Duelo y amor son experiencias que, sin confundirse, se entrecruzan, se tocan, se aproximan, construyen bordes inesperados, nos hacen soñar y nos impiden dormir, nos hacen hablar y nos confrontan con silencios abismales y deliciosos, con ráfagas de éxtasis y arrebatos de llanto, con días interminables y noches que quisiéramos interminables, disolviendo irrevocablemente cualquier posibilidad de cálculo, cualquier ideología de la estrategia, cualquier moral de la esperanza. Las experiencias del duelo y del amor, cada vez, agujerean los saberes que intentan teorizarlas, fijarlas, subsumirlas en los carriles conceptuales de lo normal y de lo patológico, de lo sano y de lo enfermo. Duelos y amores agujerean nuestras vidas, volviéndolas dignas de ser vividas.

En el psicoanálisis, ni Freud ni Lacan establecieron teorías del duelo y del amor. Se aproximaron, con sus respectivos estilos, a esos universos, y formularon lo que me interesa leer como intuiciones, sospechas, relámpagos clínicos que nos importan precisamente por su dimensión de lucidez evanescente y frágil, por momentos profundamente conmovedora.

Freud, en Duelo y melancolía, esboza una definición del duelo: “el duelo es, por regla general, la reacción frente a la pérdida de una persona amada o de una abstracción que haga sus veces…”. La persona amada forma parte de la definición freudiana del duelo. No hay duelo sin amor. A su vez, en ese escrito, Freud introduce una distinción fundamental. Sugiere que, muchas veces, sabemos –es prácticamente imposible no saberlo- a quién perdimos, pero nos resulta tanto más difícil saber lo que perdimos con él, con ella. Sutileza que lleva al duelo muy lejos de cualquier coordenada empirista. ¿Qué perdemos cuando perdemos a alguien que amamos? El duelo no es pensable por fuera de esos matices.

Cuando, en el mismo escrito, Freud se ocupa de los delirios de insignificancia del melancólico, plantea una pregunta que importa: “quizás en nuestro fuero interno nos parezca que [el melancólico] se acerca bastante al conocimiento de sí mismo y sólo nos intrigue la razón por la cual uno tendría que enfermarse para alcanzar una verdad así”. No sólo Freud se atreve a escuchar, en la ferocidad de los autorreproches de la melancolía, una forma particularmente atormentadora del conocimiento de sí: se pregunta por qué tendríamos que enfermarnos para alcanzar esa verdad.
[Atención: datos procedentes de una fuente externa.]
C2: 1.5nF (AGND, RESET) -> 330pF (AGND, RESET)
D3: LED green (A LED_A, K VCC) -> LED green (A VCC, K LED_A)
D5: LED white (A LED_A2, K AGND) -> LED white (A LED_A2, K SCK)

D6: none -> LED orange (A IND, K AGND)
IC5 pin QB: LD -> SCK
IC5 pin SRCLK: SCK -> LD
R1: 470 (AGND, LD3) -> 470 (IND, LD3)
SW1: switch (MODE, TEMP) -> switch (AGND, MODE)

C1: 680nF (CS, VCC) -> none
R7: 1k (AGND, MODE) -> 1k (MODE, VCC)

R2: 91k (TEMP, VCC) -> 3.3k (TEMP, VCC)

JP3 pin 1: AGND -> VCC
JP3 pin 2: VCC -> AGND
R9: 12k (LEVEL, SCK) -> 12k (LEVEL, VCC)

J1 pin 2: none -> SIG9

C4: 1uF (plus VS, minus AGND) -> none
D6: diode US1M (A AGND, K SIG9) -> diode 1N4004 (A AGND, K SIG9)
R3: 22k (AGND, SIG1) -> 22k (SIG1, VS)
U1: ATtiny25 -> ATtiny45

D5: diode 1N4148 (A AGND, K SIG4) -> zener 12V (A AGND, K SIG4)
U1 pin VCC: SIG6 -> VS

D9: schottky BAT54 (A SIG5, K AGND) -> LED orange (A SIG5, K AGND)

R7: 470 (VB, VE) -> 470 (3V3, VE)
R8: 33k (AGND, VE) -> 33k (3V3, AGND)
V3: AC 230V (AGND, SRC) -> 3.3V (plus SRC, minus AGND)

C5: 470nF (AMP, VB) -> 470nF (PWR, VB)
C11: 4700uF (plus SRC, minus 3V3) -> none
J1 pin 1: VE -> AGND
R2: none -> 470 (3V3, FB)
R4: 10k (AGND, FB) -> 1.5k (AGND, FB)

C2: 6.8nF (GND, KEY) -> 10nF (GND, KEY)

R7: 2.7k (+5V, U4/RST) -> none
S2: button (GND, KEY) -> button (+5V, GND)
Creo que ahí Freud articula verdad y enfermedad, descubre que hay una dimensión de la verdad que enferma.

El duelo, entonces, no está del lado de la verdad –que lleva a la melancolía-, pero lo otro de la verdad no es la mentira. Jean Allouch destacó la importancia para el psicoanálisis de considerar la etimología griega de la palabra verdad[1] (a-leteia). En griego, verdad es no-olvido, la verdad dice la negación del olvido. En este sentido, el duelo estaría del lado del olvido, el duelo tendrá que ver con la posibilidad de que un olvido sea posible.

II

Jacques Lacan no le dedicó ningún escrito explícitamente al duelo. Sin embargo, la cuestión no estuvo por fuera del campo de su interés. Quizás podamos leer en ese abordaje desplazado, más o menos indirecto, la decisión de ajustarse a la cualidad de un asunto que no se deja tomar directamente (Freud no hacía otra cosa cuando realizaba el rodeo por la melancolía para pensar el duelo). 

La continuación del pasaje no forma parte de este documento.